Grocery Shopping

What’s the deal with the grocery stores in Belize?

In the book “Belize, not for me,” the author describes the poor condition of our country’s Chinese owned grocery stores and complains of the expensive food. I laughed and read it out loud to my husband, Will, and he was as amused as me. This is funny to us because we do not get most of our food at the grocery stores, like we did when we lived in the U.S. If you have an extended vacation here, we suggest you shop like a local too, instead of going to the Chinese stores.

So, where do we get our food?

Hopkins is a fishing village, so here, we eat a lot of fish. When we see the frigatebirds circling, we know the fisherman have landed with their catches. We go over to the fisherman’s shack and purchase a fish of our choice for $2.50US/$5BZ a pound or $5US/$10BZ for filet. For produce, we go to the fruit and vegetable stands or the markets in the larger towns. They also carry locally made coconut oil, honey, plantain and cassava chips. (Doritos, Cheetos, and potato chips are all imported from the U.S. and are expensive, but plantain and cassava chips are locally made and sell for $1BZ/.50US.)

We choose not to buy our meats from the grocery stores either as we do not find them to be reliable in storing food. Instead, people purchase directly from the trucks. (You do not have to be a business to purchase directly for the trucks of places like Caribbean Chicken or Western Dairies.) In addition, there are many local producers that come weekly to sell their products.

In Hopkins, Thursday is the “delivery” day and they delivery to the Inn. Joan and Walter sell us our chicken and eggs for the week. Another fella comes and sells pork and beef. And another one delivers specialty products, like beet relish, pickled peppers, and chocolate. We purchase bread and pastries from local women and they run about $1BZ/.50US per loaf/pastry.

Sometimes, tourist think they are saving money by picking up things like luncheon meat, bread, and chips at the grocery store, but, these are some of the more expensive food items because they are not made here in Belize. Imported foods are more expensive.
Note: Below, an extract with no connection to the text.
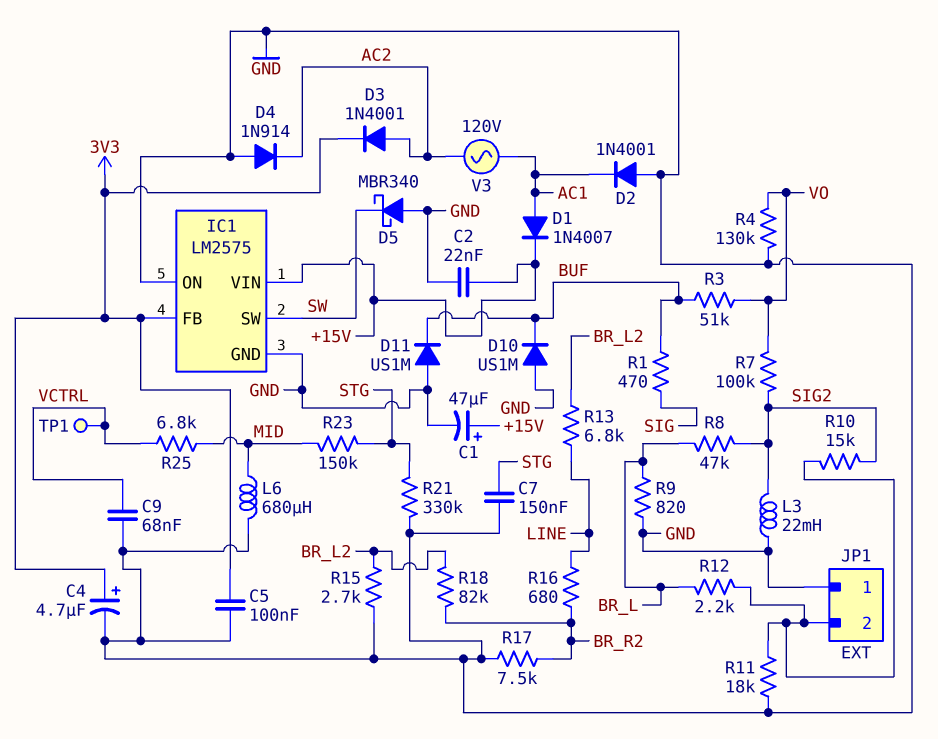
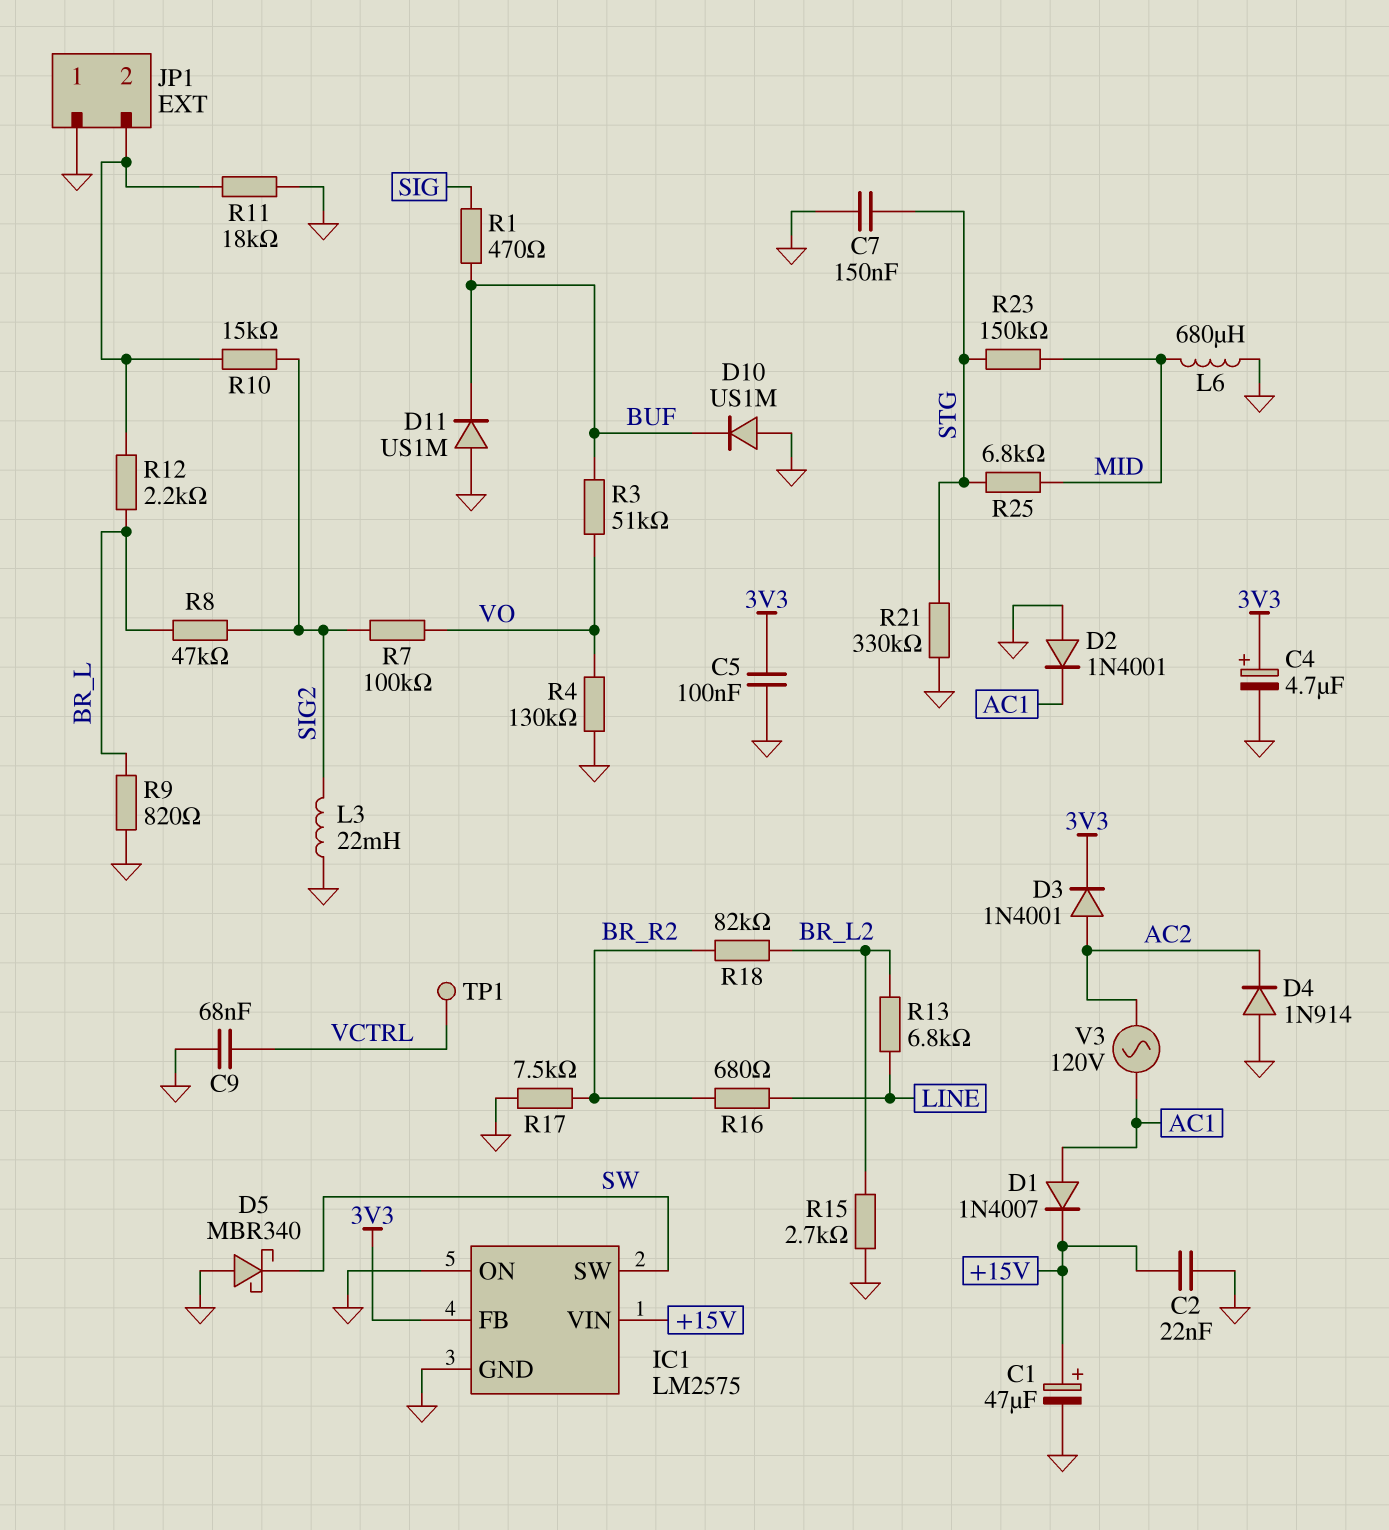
R25: 6.8k (MID, VCTRL) -> 6.8k (MID, STG)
The bread is made in Belize, but many times it sits on the shelf and quickly molds. Purchasing bread locally or asking a restaurant to make them a few tortillas to use as wraps are better options. Picking up “fast food” is also cheaper than grocery store shopping. Burritos run $2US/$4BZ burrito and panades, tacos, or sambutes that sell for a$1-$2BZ and three makes a good amount for a meal.

In Belize, many times simply eating out at a local restaurant is cheaper than trying to get all the ingredients at the grocery and spending long hours in the kitchen. Stew chicken, rice and beans sells for $8BZ/$4US and there are no dishes to wash!